Martin suggests that a major reorientation of pharmaceutical policy is needed because Ontario spends significantly more on drugs than peer countries, while simultaneously offering less public coverage for out-of-hospital drugs. Drugs are the second most significant driver of Ontario government spending.  Hospitals account for 29% ($23 billion), drugs are 17% (~$14 billion in 2013) and physicians are 16% (~$13 billion in 2013).  Over the past three decades real per capita spending growth on drugs has been a whopping 312%.  Martin recommends implementing an Ontario-Made pharmacare program that is publically administered and universal.  He argues that such a program would ensure better access to medications and increase the ability to control drug spending.

A publically administered and universal drug program would take years, perhaps decades, to implement in Ontario.  In parallel to exploring the potential for such a program, perhaps Martin’s Institute could investigate how pharma’s motivations for improving medication-adherence and customer retention could be leveraged to create a win-win-win-win situation for pharma, patients, providers and system payers.  For example, pharma could fund personalized point-of-care patient education for prescribed drugs to improve patient understanding of the planned treatment and associated recommendations for lifestyle changes.  They could also fund personal health coaching to motivate and support patients in adhering to the regime.  This has the potential to address pharma’s strategic initiatives to “go beyond the pill” while improving outcomes for patients.  It also has potential to reduce health services utilization due to adverse events related to non-adherence.  Such a model might be considered a noble use of big pharma funds.

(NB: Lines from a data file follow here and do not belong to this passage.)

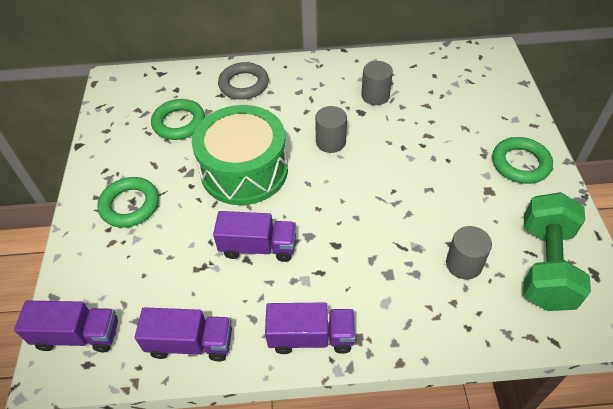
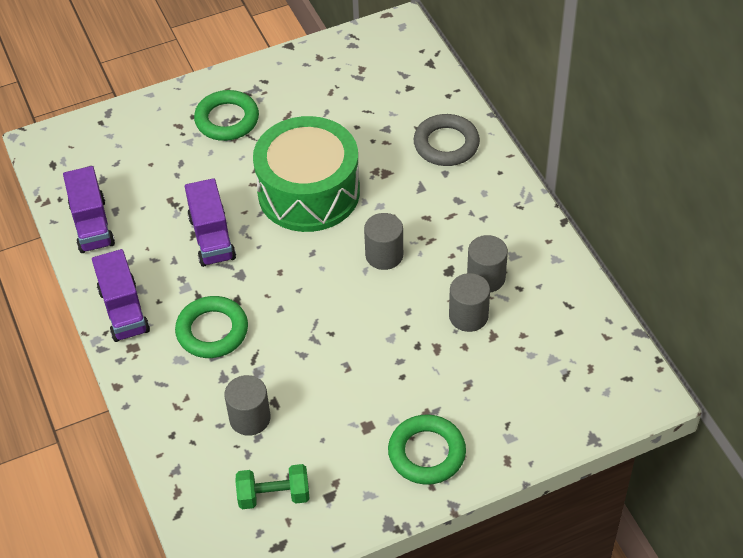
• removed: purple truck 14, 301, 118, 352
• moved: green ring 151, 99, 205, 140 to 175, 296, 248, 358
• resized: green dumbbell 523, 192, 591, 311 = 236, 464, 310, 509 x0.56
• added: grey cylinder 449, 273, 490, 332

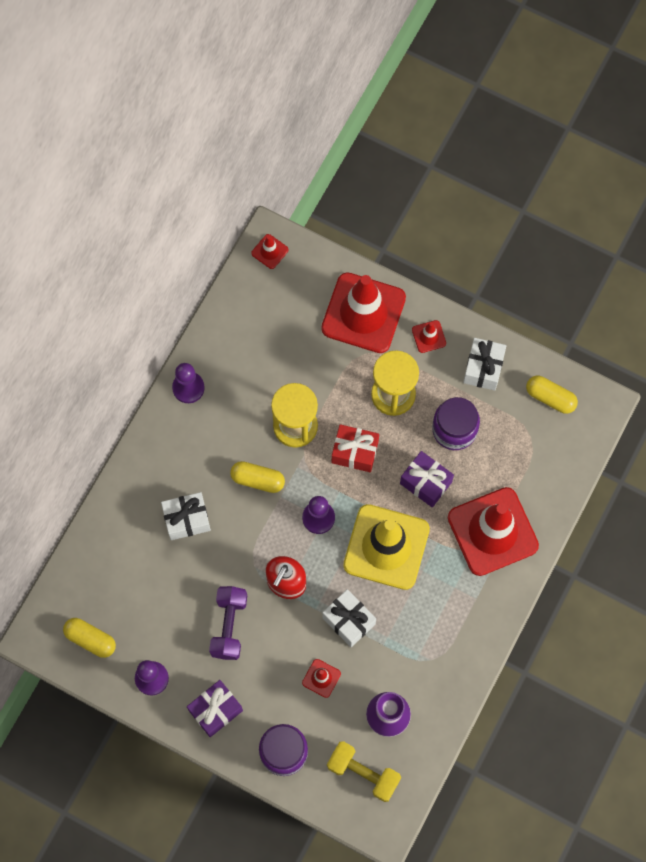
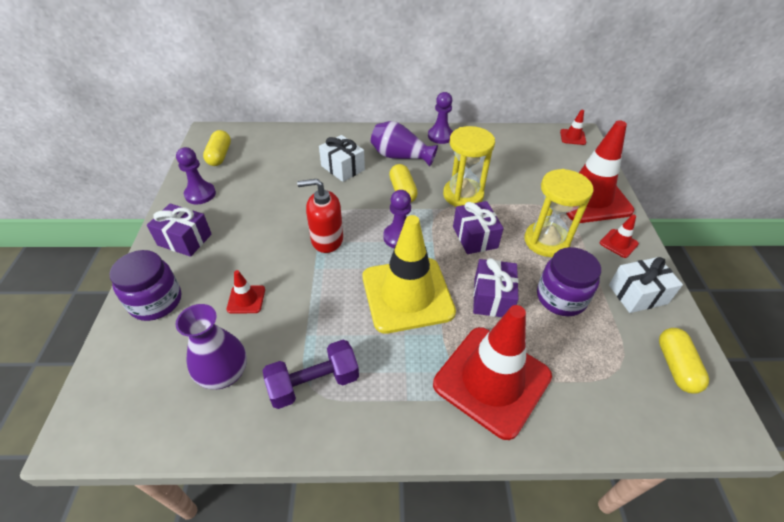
• moved: purple dumbbell 209, 586, 247, 660 to 262, 340, 359, 409
• removed: white gift 322, 589, 376, 647
• removed: yellow dumbbell 327, 741, 401, 802
• recoloured: red gift 332, 424, 379, 472 to purple gift 453, 201, 504, 254
• added: purple vase 371, 121, 438, 167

In his Longwoods presentation of the paper, Martin offered this commentary on the fact that Ontario physicians have become the highest paid in Canada over the last decade (average gross clinical payment per physician in 2011-12 was $375K).  “That is an enormous investment in physicians in this province…  If we don’t take advantage of that to make our system more efficient and more effective we have wasted that money in my estimation.  And that would be unjustifiable.  But I think there is a win-win, which is to [enlist physician leadership to help] make this system work better.”  His recommendation should also be applied to pharma.